Uma sequência foi exibida em nossas telonas; “Sicario, Dia do Soldado”, dá continuidade a “Sicario, Terra de Ninguém” e segue a mesma filosofia do primeiro filme, onde agentes federais dos Estados Unidos fazem “serviços sujos” para combater o narcotráfico mexicano. O primeiro filme mostrou uma sinistra e excessiva carga de violência, disputada com afinco por protagonistas e antagonistas que mais pareciam farinha do mesmo saco do que qualquer outra coisa no que tange a serem pessoas implacáveis. Entretanto, essa sequência sofre a maldição, muitas vezes vista em outros filmes, do fato de ser pior do que o primeiro filme, principalmente na sua principal característica: a violência explícita. Para entendermos um pouco melhor o que aconteceu, vamos precisar de alguns spoilers.
Façamos uma breve sinopse. O agente federal Matt Graver (interpretado pelo “Thanos” Josh Brolin) é chamado pelo secretário de defesa para lidar com mais uma ameaça aos Estados Unidos: os atentados terroristas cometidos pelo Estado Islâmico. Após algumas investigações (e ameaças de torturas a prisioneiros de origem islâmica, assim como assassinatos de seus entes queridos), descobriu-se que são os narcotraficantes mexicanos que estão promovendo a vinda dos terroristas para solo americano. Dentro da mentalidade americana dos homens da defesa, só há um jeito de se lidar com a situação: colocar os narcotraficantes em guerra. Para isso, a filha de um deles será sequestrada. É claro que Graver contará com a ajuda do obscuro e misterioso Alejandro (interpretado por Benicio Del Toro), um assassino frio e calculista. O problema é que o plano não dará tão certo. E aí, o governo obrigará Graver a tomar medidas, digamos, muito práticas.

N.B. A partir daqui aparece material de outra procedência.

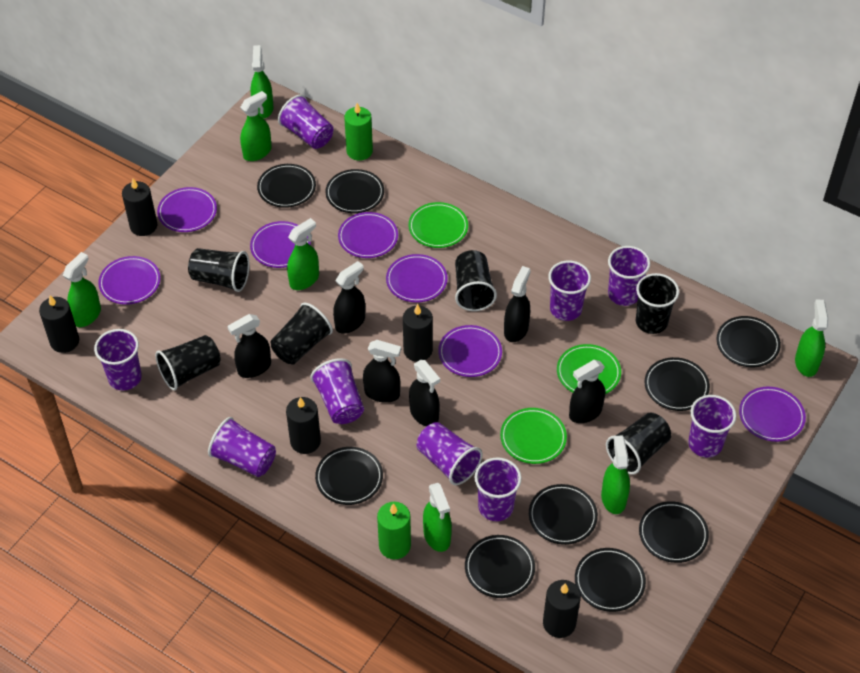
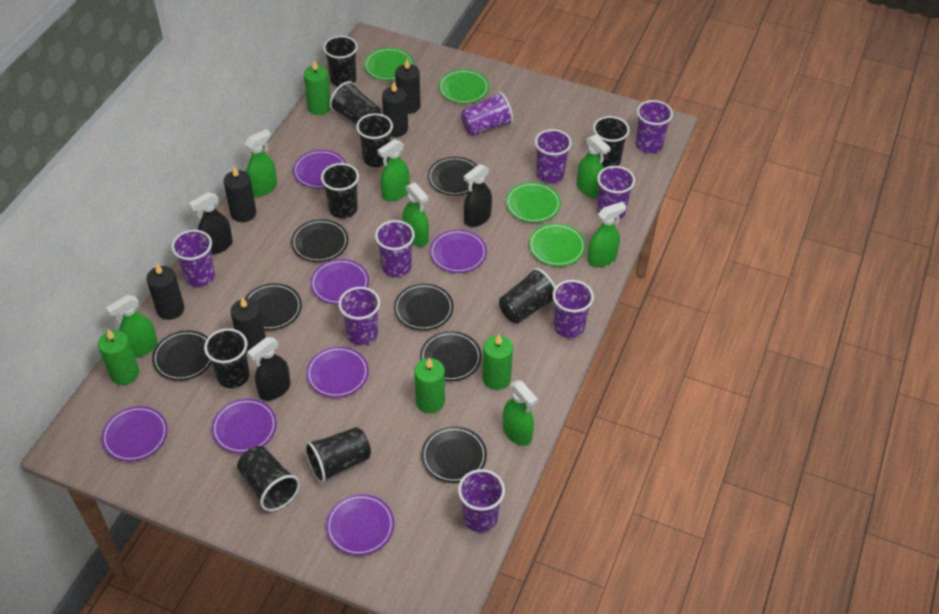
black cup: 6 -> 9
black plate: 9 -> 7
black spray bottle: 6 -> 3
green candle: 2 -> 4
green plate: 3 -> 4

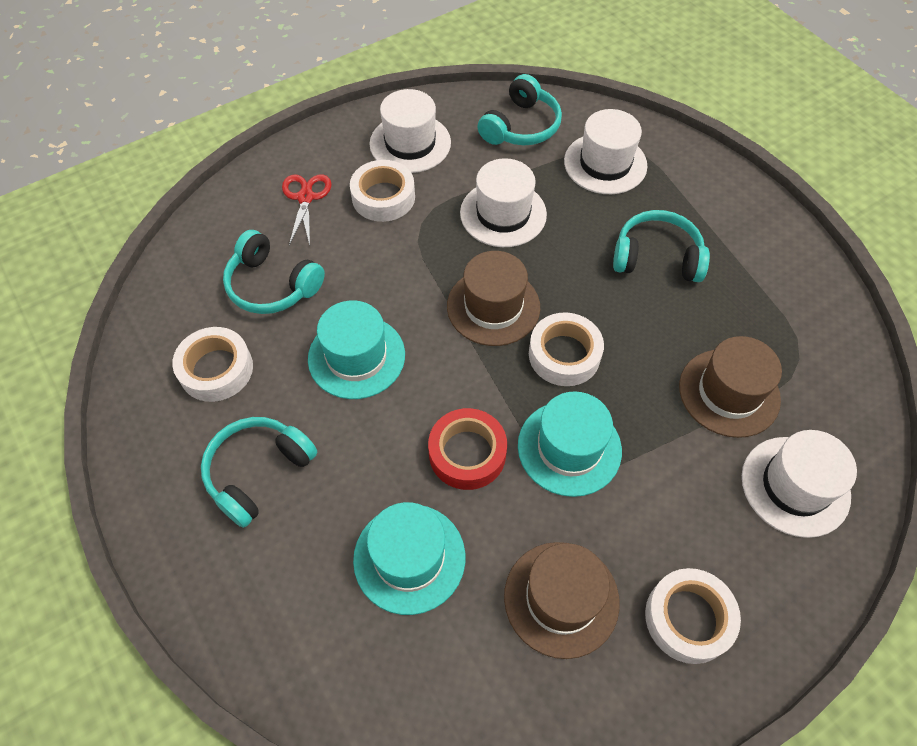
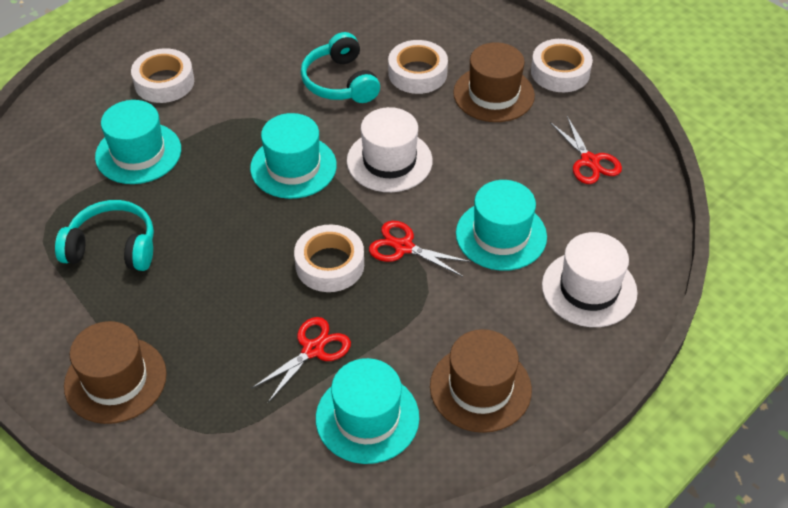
red scissors: 1 -> 3
red tape: 1 -> 0
turquoise hat: 3 -> 4
turquoise headphones: 4 -> 2
white hat: 4 -> 2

Por que esse filme perde em qualidade para o primeiro Sicario? Em primeiro lugar, há uma menor violência, até porque já esperamos um pouco o que vai acontecer, o que não ocorria na primeira película, onde a inesperada violência foi muito arrebatadora. Mesmo assim, as cenas de violência ainda vieram em menor número aqui na sequência, o que atrapalhou um pouco. Em segundo lugar, o filme é vendido com uma temática de combate ao terrorismo, que acaba atuando apenas como uma fachada, sendo que a película prefere revisitar o tema do narcotráfico mexicano. Ficou com cara de propaganda enganosa a coisa. Esperava-se mais terroristas muçulmanos fanáticos e cruéis trocando tiros com os federais ensandecidos.
Num ponto, o filme acertou mais uma vez: o uso de práticas ilícitas para caçar inimigos dos americanos. O interessante aqui é que, tal prática, embora seja vista como necessária., não é exatamente vista como virtuosa, onde os próprios personagens protagonistas são vistos dentro de um clima altamente sombrio, muito realçado pela trilha sonora.
Ou, resumindo: nossos “heróis” não são exatamente caras bonzinhos, muito pelo contrário. Curioso aqui é que, ao contrário do primeiro filme, onde eles tinham carta branca para explodir completamente tudo o que vissem pela frente no país vizinho (no caso, o México), violando alegremente as leis e a soberania, nesta sequência Graver toma uns pitos do FBI, pois ele matou “só” 24 policiais mexicanos, todos ligados ao traficante local e que abriram fogo contra sua equipe. Ou seja, vamos violar a soberania do México ma non troppo, botando algum freio na insanidade cowboy conservadora do primeiro filme.
De qualquer forma, apesar dos problemas, o filme ainda pôde produzir sequências bem dramáticas e angustiantes, sobretudo no que se refere ao personagem Alejandro, mas não vou mencioná-las aqui. Só digo que foi colocado, no desfecho, um gancho para uma continuação, algo bom a meu ver, pois esse Universo tão torto onde os procedimentos de “mocinhos” e “bandidos” muito se assemelham, pode ainda dar mais pano para a manga do que se pode imaginar.
Assim, se “Sicario, Dia do Soldado” não é exatamente uma boa continuação, ainda assim segue o ritmo e a temática do primeiro filme, onde se estabelece uma espécie de “vale tudo” para o combate ao narcotráfico, nem que direitos básicos sejam violados, indo bem ao estilo do pensamento conservador americano, embora a narrativa do filme deixe bem claro que isso não é visto como algo virtuoso, embora se insinue que seja necessário. Entretanto, toda essa violação começa a ser mais questionada e relativizada nessa sequência, mesmo que seja por um breve momento. No mais, o gancho para uma sequência é um bom sinal de que há uma disposição para ampliar a discussão do que se é apresentado no filme, ou seja, a violação dos direitos e uma truculência explícita usando como argumento o combate ao narcotráfico e ao terrorismo. Torçamos para que esse terceiro filme saia.